The Sun Odyssey 50 DS (Deck Salon), is a French sailboat that was designed by Philippe Briand as a cruiser and first built in 2008.

==Production==
The design was built by Jeanneau in France, from 2008 until 2016, but it is now out of production.

==Design==
The Sun Odyssey 50 DS is a recreational keelboat, built predominantly of fiberglass, with wood trim. It has a fractional sloop rig, a raked stem, a reverse transom with steps to a swimming platform, an internally mounted spade-type rudder controlled by dual wheels and a fixed L-shaped fin keel with a weighted bulb or optional shoal-draft keel. The fin keel model displaces 29542 lb and carries 8267 lb of cast iron ballast, while the centerboard version carries 9038 lb of ballast. A bow thruster was a factory option.

The boat has a draft of 7.05 ft with the standard keel and 5.54 ft with the optional shoal draft keel.

The boat is fitted with a Japanese Yanmar 4JH4 TE diesel engine of 75 hp for docking and maneuvering. The fuel tank holds 63 u.s.gal and the fresh water tank has a capacity of 163 u.s.gal.

The design has built with several different interior arrangements, providing sleeping accommodation for six to eight people. Configurations include either two bow cabins, each with a double "V"-berth, or a single larger cabin with an island berth. Two cabins may be fitted aft, each with a double berth or one cabin with an island berth. The four cabin arrangement is intended for the yacht charter business. The main salon has a U-shaped settee and a straight settee. The galley is located on the starboard side at the companionway ladder. The galley is L-shaped and is equipped with a four-burner stove, an ice box and a double sink. A navigation station is opposite the galley, on the port side.
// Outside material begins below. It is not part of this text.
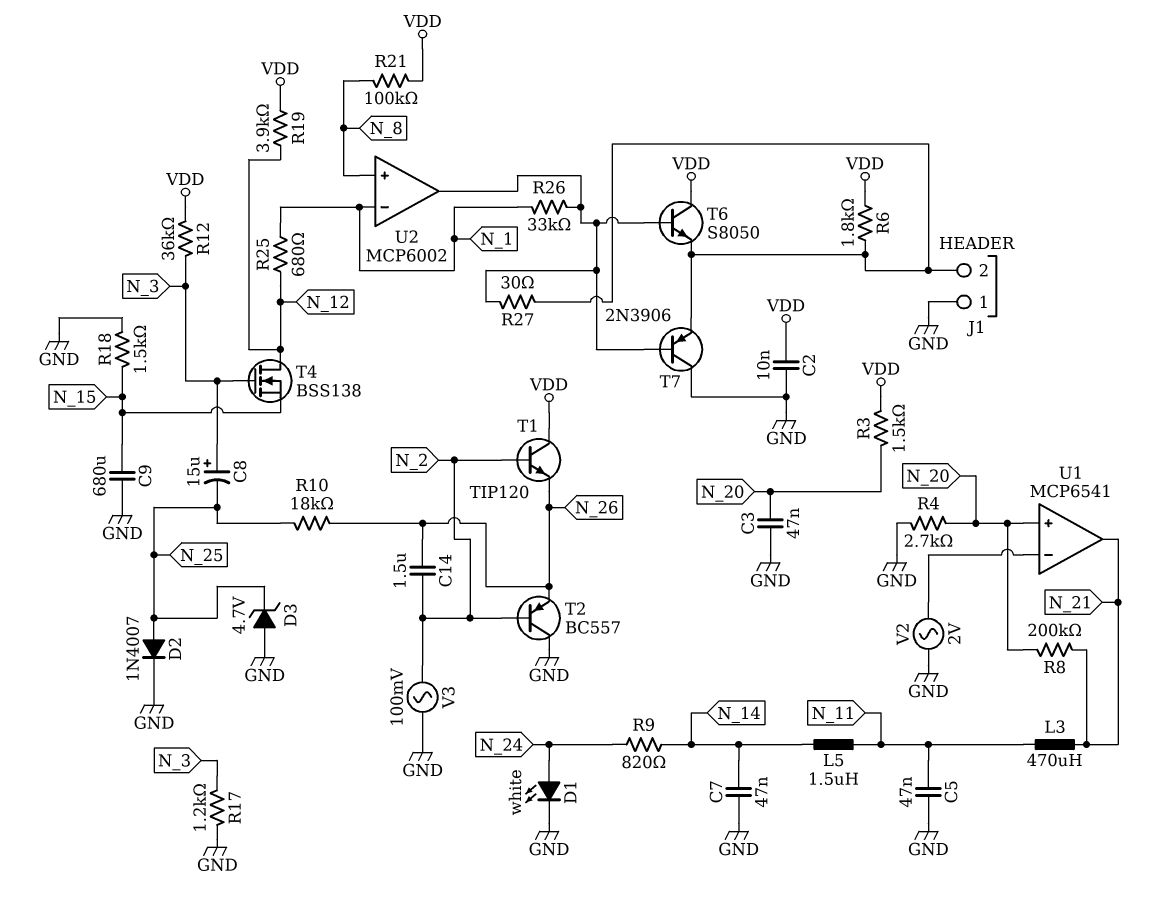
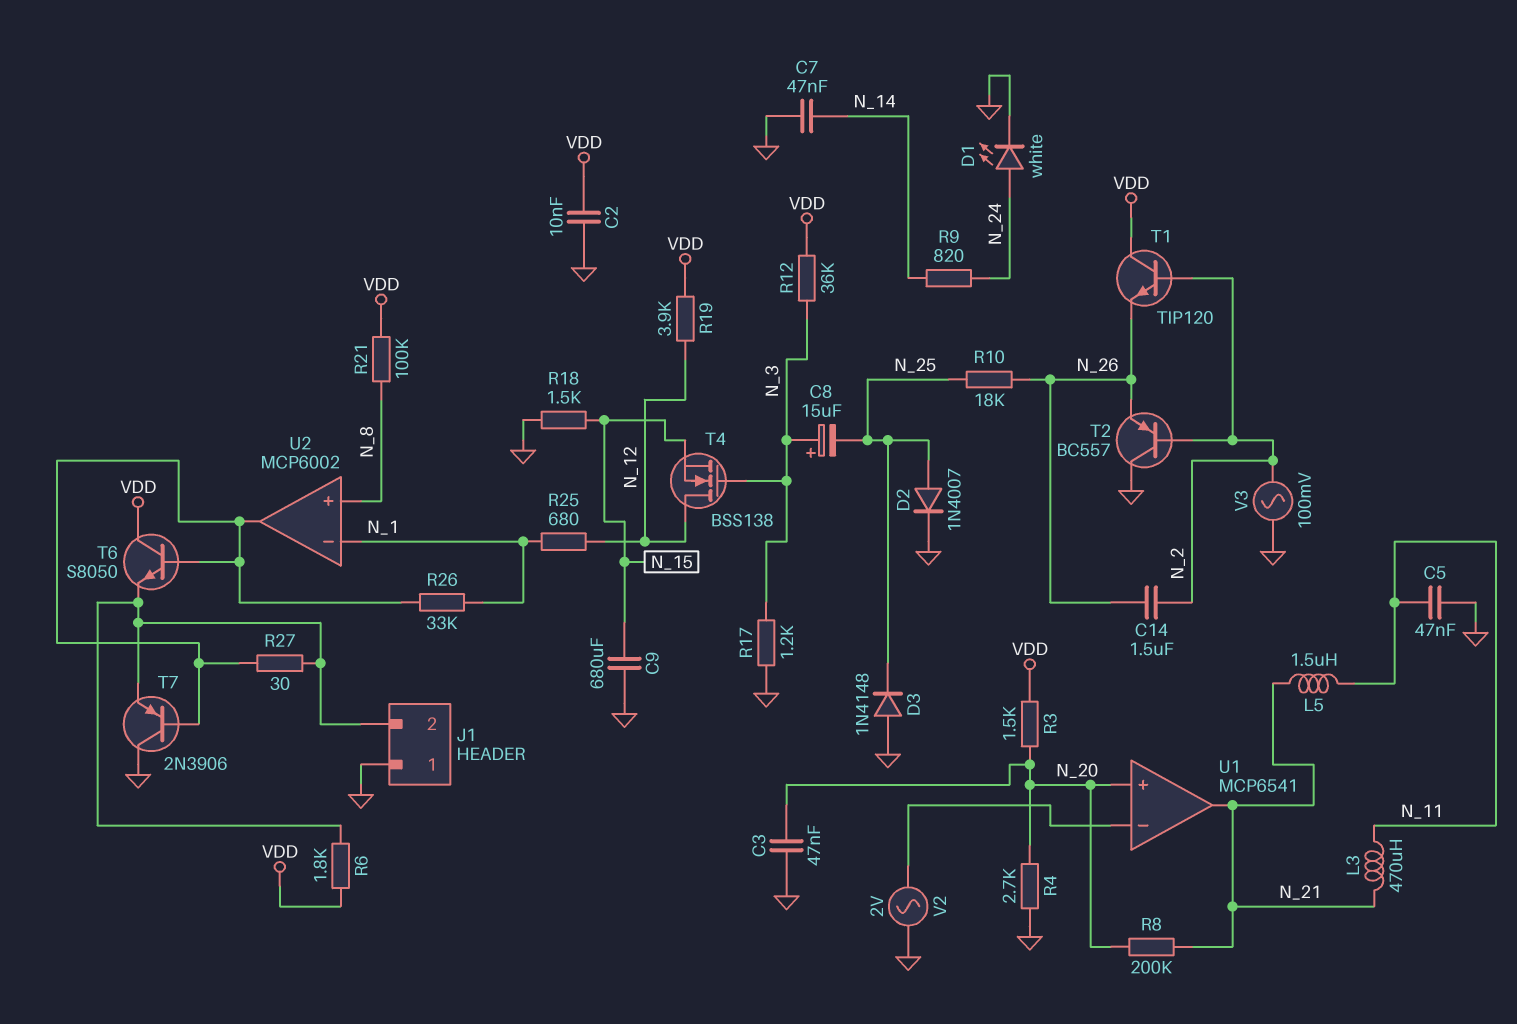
D3: zener 4.7V (A GND, K N_25) -> diode 1N4148 (A GND, K N_25)
L5: 1.5uH (N_11, N_14) -> 1.5uH (N_11, N_21)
Two or three heads may be fitted, one or two aft of the bow cabins and one on the port side, aft.

The design has a hull speed of 8.79 kn and a PHRF handicap of 69.

==Operational history==
In a 2008 review for Cruising World, Jeremy McGeary wrote, "when one steps aboard the Sun Odyssey 50 DS, an initial observation is the surprisingly clear view forward, even when one is seated behind the wheel (of which, in conformation to current trends, there are two). The designers have achieved this by keeping the profile of the deckhouse over the raised saloon relatively low and by elevating the cockpit a little, moves which have also enhanced the roominess belowdecks."

In a 2009 Sail Magazine review, Tom Dove wrote, "Jeanneau's careful refinements of the Deck Saloon layout have caught on with its customers. Although the company has built DS models as small as 39 feet, the design approach really comes into its own when the yacht is 50 feet or larger. Then the raised sole amidships opens up the primary living spaces while providing usable stowage beneath, even when the hull form is relatively shallow, as this one is."